İslam Haksızlıkları Ortadan Kaldırmak İçin Gelmiştir
Programda Halepçe üzerine yazılmış Kürtçe ağıt ve ezgiler ile "Katliama Halepçe" adlı Kürtçe şiir okundu. "İslam ümmetinin Mustazaf Milletleri" adlı sinevizyon gösterimi sunulduktan sonra söz alan Doğru Haber Genel Yayın Yönetmeni Mehmet Göktaş, tevhid açısından mustazafa temas etmek istediğini söyledi. Zamanın İslamcıları olarak Tevhid denilince akla putların yalnız geldiğini ve burada bir çarpıklık olduğunu ifade eden Göktaş,"Sırtlarda olan kırbaçlarda tevhidin konusudur. Peygamberler niçin geldi? Zulmü ortadan kaldırmak için geldiler." dedi.
Peygamberlerin önceki hayatlarının bilinmeden davalarının tam anlaşılamayacağını söyleyen Göktaş, "Peygamberimiz Hira`ya niye çıkıyordu. Her Peygamberin Hira`sı vardır. Mekke, Peygamberimizi Hira`ya gitmesi için itiyordu. Mekke`de Öyle şeyler görüyordu ki ancak Peygamber bunu görür." ifadelerini kullandı.
Mekke`de kız çocuklarının bilinen 2 sebep dışında önemli bir sebebinin olduğunu belirten Göktaş, Mekke`de 8-9 tefecilik yapan bugünkü bankalar olduğunu ve garibanlara borç verip sömürdüğünü vurgulayan Göktaş, "Bu tefeciler 10-12 yaşında kızı olana yüksek faizle kredi veriyordular ve borç sürekli katlanıyordu. Sonradan da kızlarına el koyuyordular ve Ta ki babaları borçlarını ödeyene kadar belli evlerde onlara zina yaptırılıyordu. İşte bunu bilen babalar kızlarını küçükken diri diri gömüyorlardı." Diye ifade etti.

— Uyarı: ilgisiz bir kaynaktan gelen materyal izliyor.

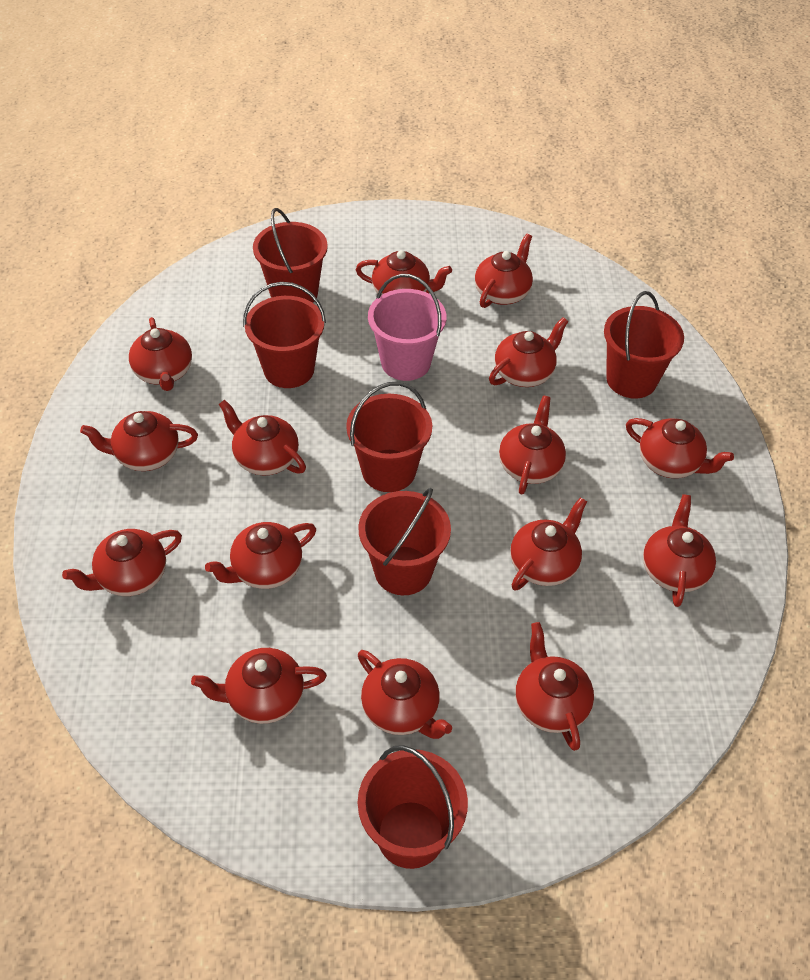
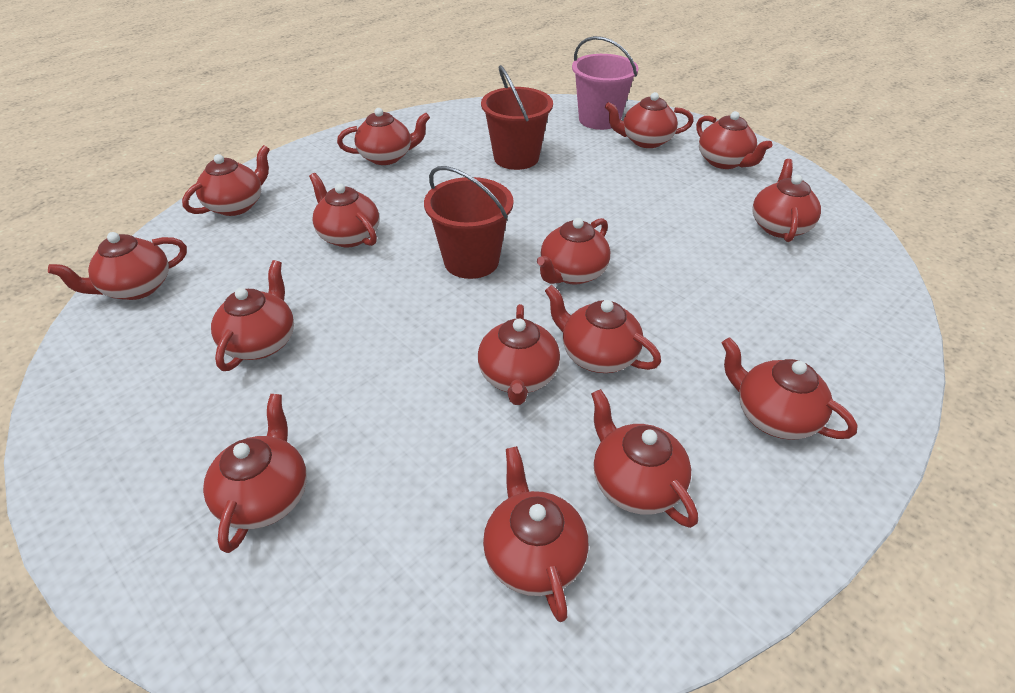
red bucket: 6 -> 2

İslamın sadece putları yıkmak için değil, zulümleri ve haksızlıkları ortadan kaldırmak için, emeklerin sömürülmesini kaldırmak için geldiğini aktaran Göktaş, "Firavunlar her şeyiyle insanları köle etmiştir. Peygamberi Hira`ya iten bu büyük zulüm ve haksızlıklar vardı." Dedi.
Peygamberlerin Görevlerinden En Önemlisi Zalimlerin Karşısına Dikilmektir
Peygamberlerin yüklendikleri görevi çok iyi bilinmesinin gerektiğini belirterek, "Peygamberlerin görevleri ve sıfatlarından en önemlisi zalimlerin karşısına dikilmektir. Peygamberlerin yeryüzünün en kahramanı ve en yiğitleridirler ve bunun peygamberlerin olmazsa olmaz sıfatlarıdırlar." ifadelerini kullandı.
Peygamberler geldiğinde muhakkak zulümler, mustazaflar ve gariplerin olduğunu, sadece küfür ve şirk olmadığını vurgulayan Göktaş, "Peygambere ilk tabi olanlar garibanlar, ezilenler etrafına toplandılar sonra diğerleri de tabi oldular. Karşı çıkanlarda kodamanlar, zalimler zorbalar idi." dedi.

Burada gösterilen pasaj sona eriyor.